Num estudo publicado on-line na revista médica “The Prostate”, o bioquímico americano Matthew Anway, da Universidade de Idaho, mostra que mudanças ambientais problemáticas para o aparelho reprodutor masculino do rato podem ser transmitidas até a bisnetos.

Anway expôs ratas prenhas a doses altas (mas não tóxicas) de vinclozolin, um fungicida comum, durante sete dias, na fase da gestação em que o sexo do feto é determinado. Os machos nascidos dessa gestação tiveram alterações de expressão em mais de 200 genes, embora não tivessem sofrido nenhuma mutação genética.

Isso aumentou a proporção de problemas de próstata e tumores em quatro gerações de animais descendentes da linhagem afetada. “Não só defeitos reprodutivos, mas também modificações de comportamento, defeitos renais e outros problemas foram observados.”

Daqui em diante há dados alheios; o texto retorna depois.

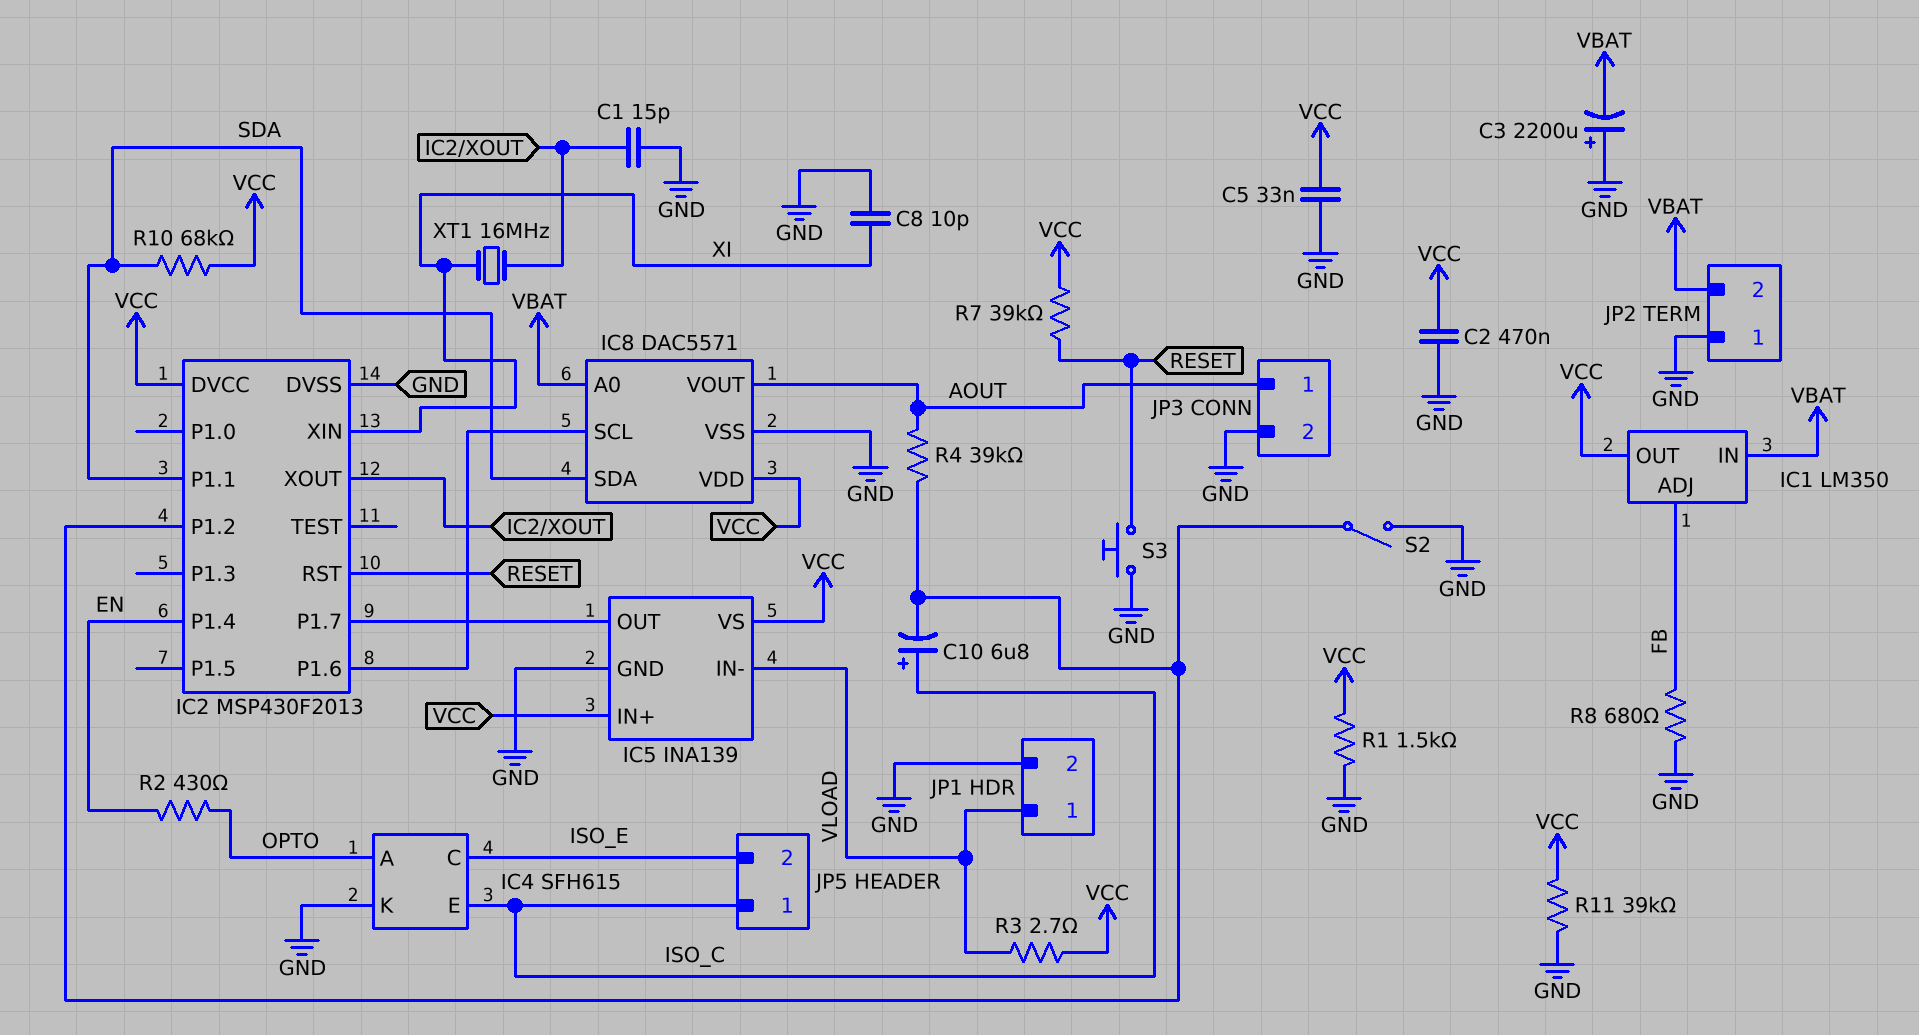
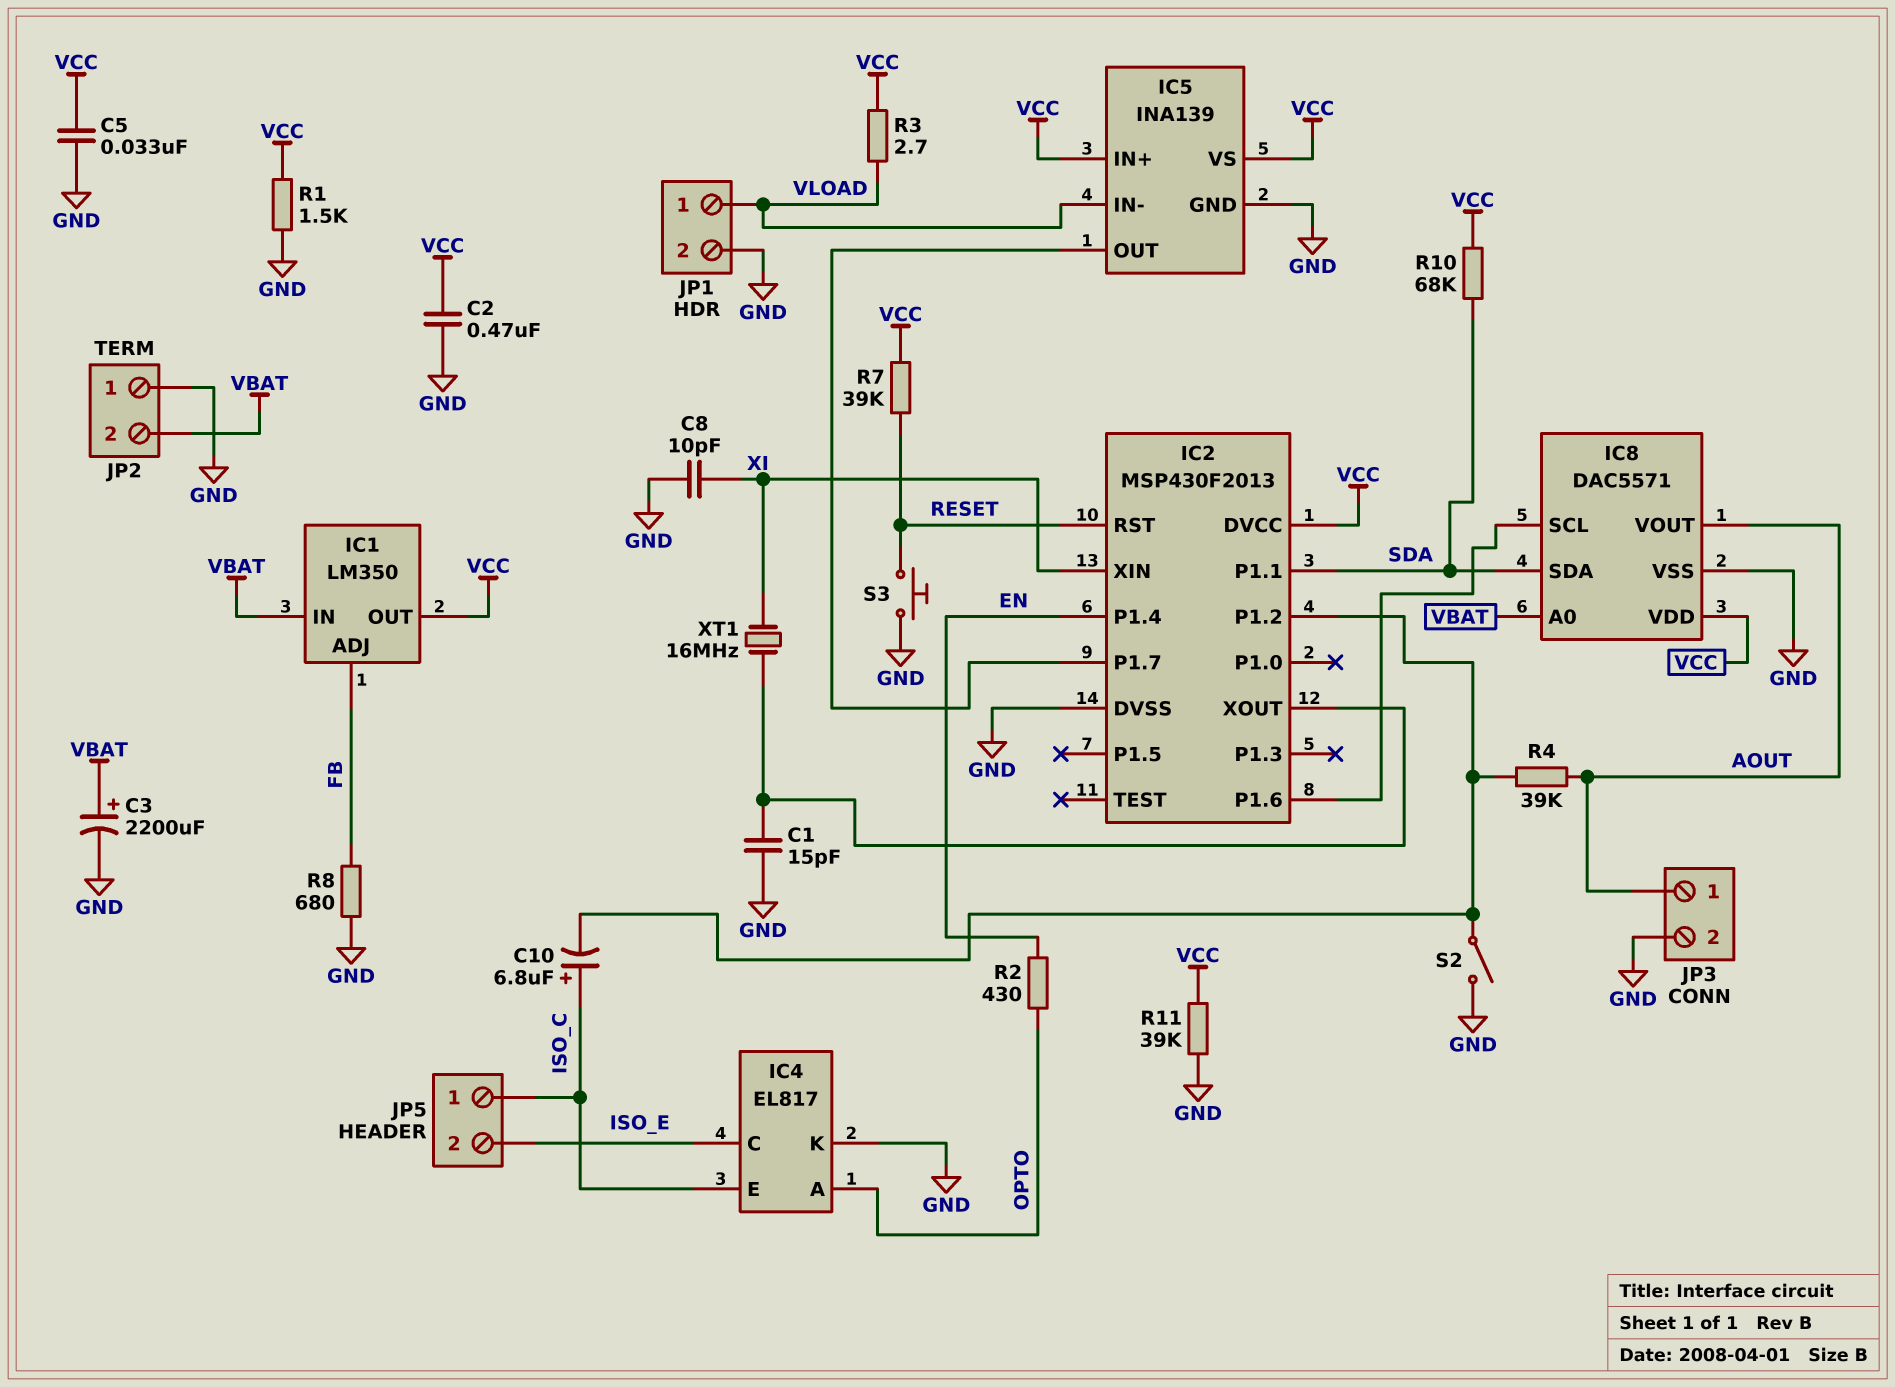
C3: 2200uF (plus GND, minus VBAT) -> 2200uF (plus VBAT, minus GND)
IC4: SFH615 -> EL817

Como não houve mutações no DNA, Anway acredita que o fungicida tenha alterado o padrão de metilação dos genes. Metilação é o nome dado à adição de um radical de metila (CH3) a certos trechos do DNA depois da divisão celular. Esse radical funciona como um ponto final no “texto” genético, impedindo a célula de continuar “lendo” e transcrevendo aquela seqüência. Isso silencia ou atenua a expressão do gene -o que os cientistas chamam de mudança epigenética.

O trabalho de Anway teve um sabor de vingança para Gladys Friedler, da Escola de Medicina da Universidade de Boston.

Desde 1968, Friedler (que não revela a idade, dizendo apenas que tem “23 anos e envelhecimento precoce”) se depara com evidências de que roedores adultos machos expostos a substâncias como morfina sofrem alterações reprodutivas e podem passá-las a seus filhos.

“Tratava machos com morfina e os cruzava com fêmeas que não haviam sido expostas. Quando vi que os animais na segunda geração tinham problemas, fiquei chocada.”

A cientista não conseguiu recursos para continuar. “Não via efeito genético algum”, diz. “Naquela época, ninguém sabia o que era epigenética.”